18 October 2010

Rescue: room for improvement

In May we had rescue training in Great Rock Mine, where we trained our searching skills. It's a mine with many entrances hidden in the forest, so it's more a hide-and-seek thing than a caving skill exercise. And I hope we're better at caving per se, as we failed to retrieve two of the (plastic) victims.

In June we trained with what's called the Heyphone; a sort of underground walkie-talkie. We hadn't tried that system before in an iron mine, and as the device uses the rock as an antenna that matters, so we should.

The heyphone

This picture of a puddle in a spoil heap illustrates the mineralogy: the white is kaolinite; weathering product of the granite that dominates in the area, and the silvery stuff is the micaceous iron ore. In the picture above it's evidently oxidised, but not here.

This gave us the opportunity to follow up on two trainings at the same time: go back to Great Rock mine, armed with Heyphones, and find the hapless two victims. While we were at it we also brought Little Dragons; hot-air rebreathers, which can be used to make hypothermic casualties feel a little less uncomfortable.

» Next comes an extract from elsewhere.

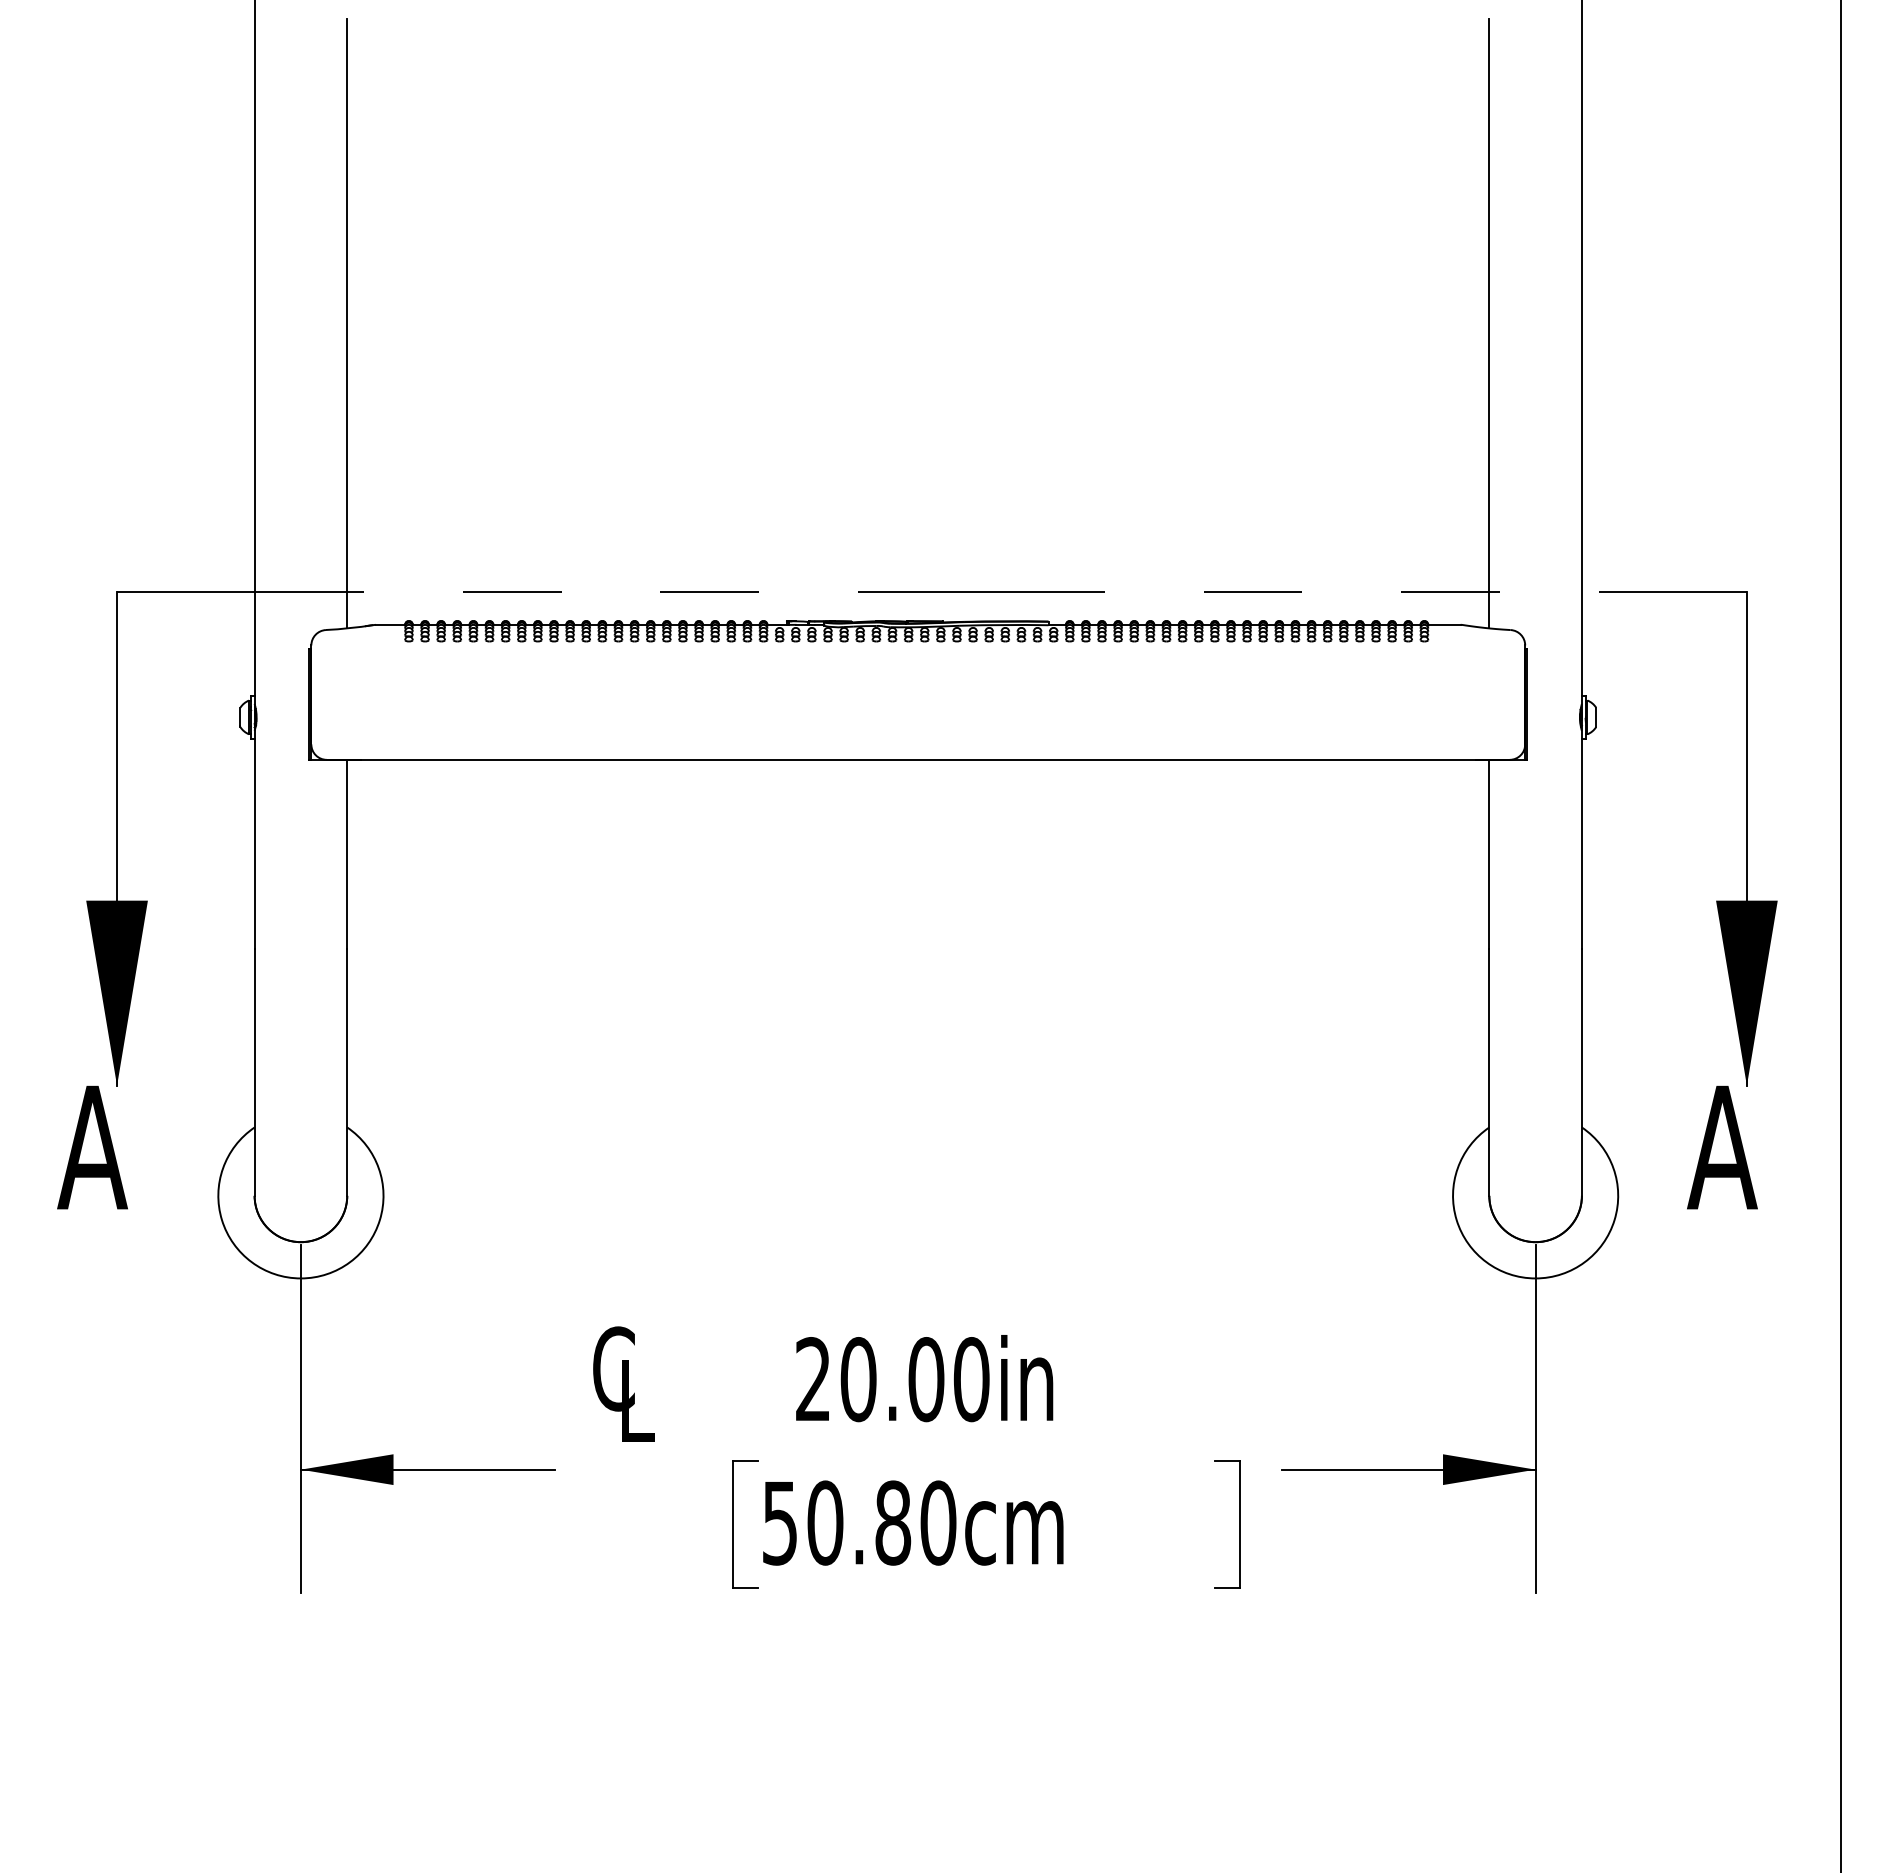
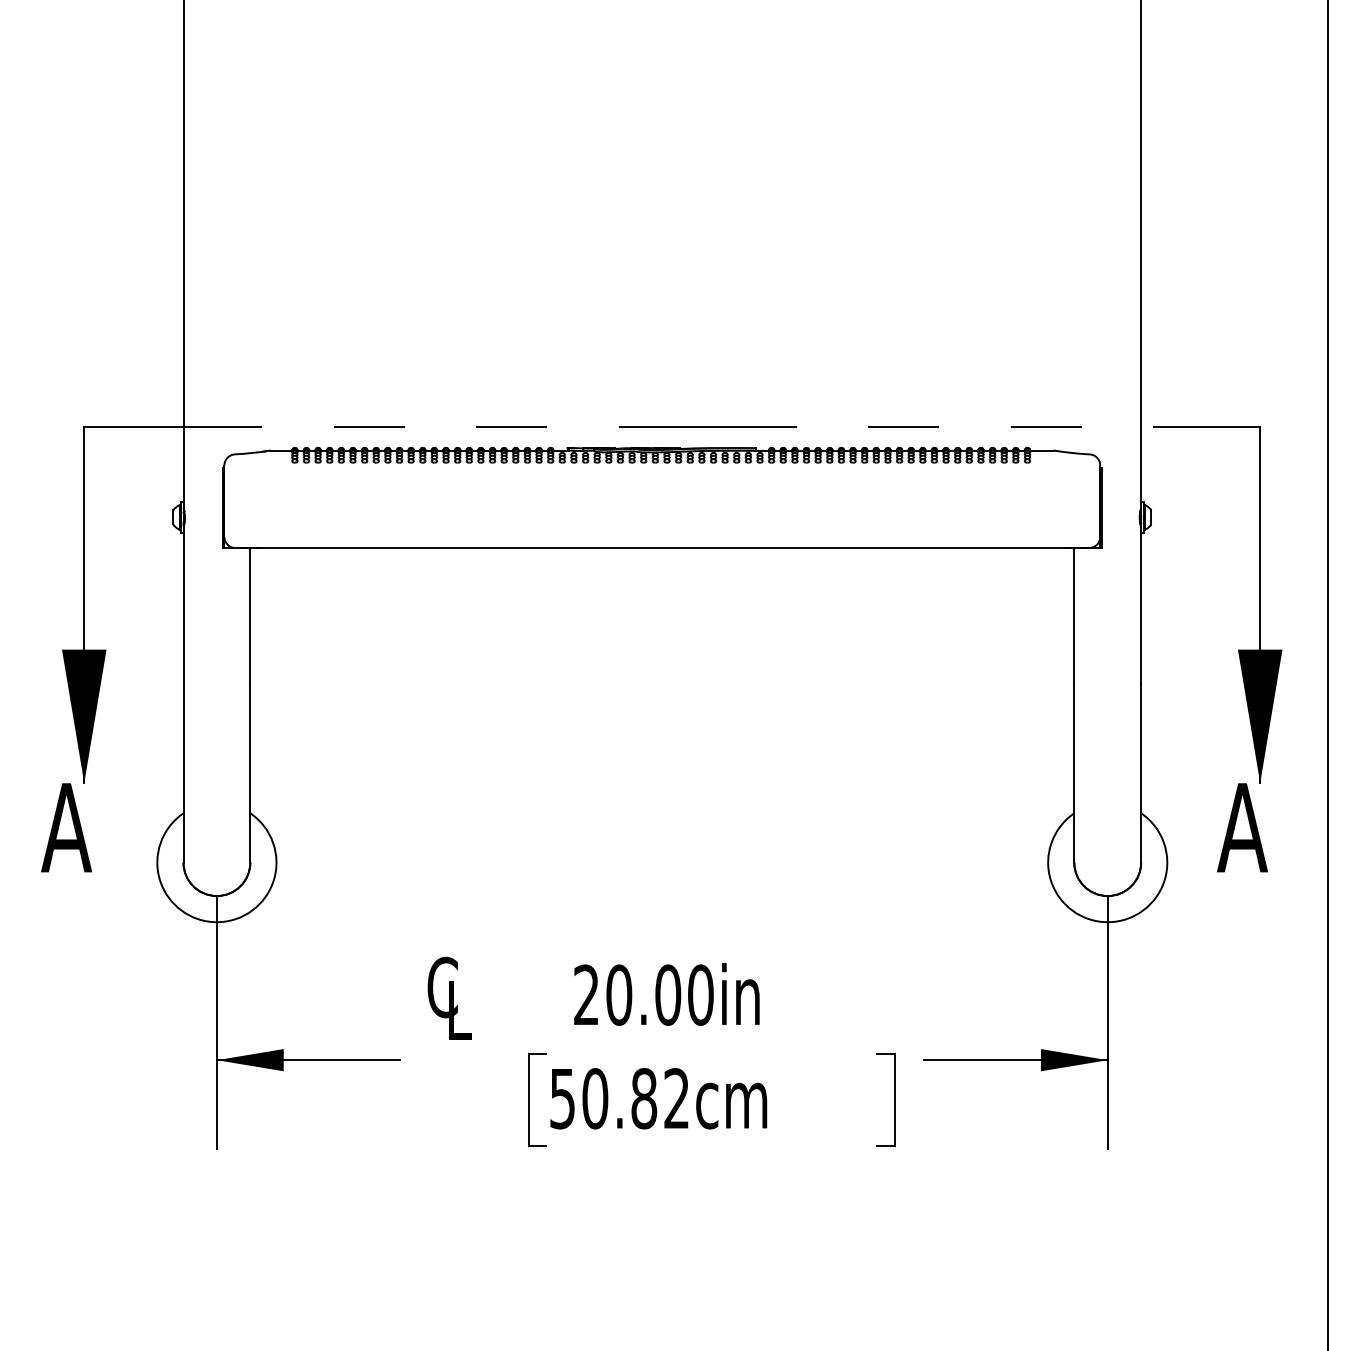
line: (347, 323) -> (250, 233), removed
line: (1489, 323) -> (1074, 233), removed
text: (938, 1522) -> (676, 1098), 50.80cm -> 50.82cm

Mike assembling a little dragon

The little dragon worked! It's a neat invention. We did not manage to get the Heyphones to work, though. And by all indications that was not because of the ambient mineralogy. They are just old. There's a more modern, and hopefully better, system in development, and we hoped to already have gotten it, but it takes more time than expected. So to all those intent on getting lost in a cave: maybe wait a few months!

We were not allowed to look for victims beyond this point; the big slab on the right had recently come down, and one could see more of that on the verge of yielding.